Título: O estorvo
Autor: Ilimar Franco
Fonte: O Globo, 04/12/2006, O Globo, p. 2

Um fantasma ronda o cenário político que antecede o segundo mandato do presidente Luiz Inácio Lula da Silva: a anistia para o ex-deputado José Dirceu. Enquanto ganha a vida e aguarda pelo julgamento no STF, Dirceu faz pregação da própria anistia. Seus amigos e desafetos se encarregam até de dividir os candidatos a presidente da Câmara entre os que são contra e a favor da anistia.

Integrantes do governo e da direção petista não têm a menor disposição de patrocinar a anistia do ex-deputado. Mesmo os que consideram que o petista foi alvo de uma injustiça, e acham louvável sua busca por reparação, não sentem empolgação pela causa.

A pauta, de acordo com um importante dirigente petista, é de interesse individual de Dirceu, mas não corresponde às necessidades do governo Lula e do PT. No momento em que se prepara para encarar mais quatro anos de mandato, o presidente Lula precisa criar uma onda positiva que impulsione sua gestão. A anistia para Dirceu seria uma volta ao passado. O PT, que já tem muitos problemas para reerguer sua imagem depois do escândalo do mensalão e do dossiê, teria que conviver com mais esta. Até mesmo a oposição, que exibe a cassação de Dirceu como troféu, seria obrigada a reagir. A anistia traria todo o escândalo e a guerra política de volta. Quem quer isso?

Uma nota publicada pela titular desta coluna, Tereza Cruvinel, sobre a relação da anistia de José Dirceu e as eleições para a presidência da Câmara provocou reações diferentes do líder do governo na Câmara, Arlindo Chinaglia (PT-SP) e do atual presidente da Casa, Aldo Rebelo (PCdoB-SP). Nela, se diz que Dirceu estaria com Chinaglia porque este seria favorável à anistia, ao contrário de Aldo.

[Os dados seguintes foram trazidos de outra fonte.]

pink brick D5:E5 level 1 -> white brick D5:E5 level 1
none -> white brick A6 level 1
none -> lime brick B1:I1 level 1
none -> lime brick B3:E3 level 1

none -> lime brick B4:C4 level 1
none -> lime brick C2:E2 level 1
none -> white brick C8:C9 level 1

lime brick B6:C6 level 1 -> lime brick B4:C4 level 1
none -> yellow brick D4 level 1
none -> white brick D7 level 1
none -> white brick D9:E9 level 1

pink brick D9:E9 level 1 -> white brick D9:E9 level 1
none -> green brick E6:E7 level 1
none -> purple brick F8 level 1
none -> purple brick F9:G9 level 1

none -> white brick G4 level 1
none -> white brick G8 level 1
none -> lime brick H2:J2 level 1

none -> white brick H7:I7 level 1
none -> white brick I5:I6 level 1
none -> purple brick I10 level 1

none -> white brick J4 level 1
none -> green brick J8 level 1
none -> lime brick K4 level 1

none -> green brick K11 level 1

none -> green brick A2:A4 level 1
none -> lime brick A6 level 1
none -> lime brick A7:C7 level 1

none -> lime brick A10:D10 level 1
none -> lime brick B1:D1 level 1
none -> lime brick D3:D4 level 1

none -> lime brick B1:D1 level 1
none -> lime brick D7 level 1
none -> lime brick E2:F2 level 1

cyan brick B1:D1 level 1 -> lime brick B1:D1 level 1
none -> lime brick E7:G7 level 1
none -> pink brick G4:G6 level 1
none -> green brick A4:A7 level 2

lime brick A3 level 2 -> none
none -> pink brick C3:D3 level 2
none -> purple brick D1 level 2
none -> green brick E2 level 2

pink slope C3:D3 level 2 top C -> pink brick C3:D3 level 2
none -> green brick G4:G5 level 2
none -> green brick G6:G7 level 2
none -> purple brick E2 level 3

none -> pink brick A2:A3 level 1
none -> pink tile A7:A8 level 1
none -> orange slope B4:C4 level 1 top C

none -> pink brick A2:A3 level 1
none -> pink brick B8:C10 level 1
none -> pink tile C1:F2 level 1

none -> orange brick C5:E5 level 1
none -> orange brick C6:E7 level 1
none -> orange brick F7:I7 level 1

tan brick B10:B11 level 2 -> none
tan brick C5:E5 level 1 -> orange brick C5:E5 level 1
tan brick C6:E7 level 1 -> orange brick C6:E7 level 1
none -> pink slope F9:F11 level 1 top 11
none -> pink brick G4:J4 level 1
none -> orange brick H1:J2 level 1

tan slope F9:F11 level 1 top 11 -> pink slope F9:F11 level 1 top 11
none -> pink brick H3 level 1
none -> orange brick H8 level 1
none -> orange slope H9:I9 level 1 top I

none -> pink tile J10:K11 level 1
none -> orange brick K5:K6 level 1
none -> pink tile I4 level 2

¿ Como alguém que já precisou da anistia pode ser contra a anistia política de alguém? ¿ pergunta o comunista Aldo Rebelo.

Chinaglia, segundo aliados, vê nessa vinculação entre sua candidatura e a anistia uma tentativa de inviabilizar sua pretensão.

¿ Todo mundo sabe que eu e Dirceu somos de posições políticas diferentes no PT. A proposta de anistia é um projeto de iniciativa popular. O único papel do presidente da Câmara nesse processo é submeter ou não o projeto a votação ¿ afirma Arlindo Chinaglia.

O incômodo que a proposta provoca dá a exata medida das dificuldades que enfrentará para ser aprovada. A menos, é claro, que a população saia às ruas clamando por anistia.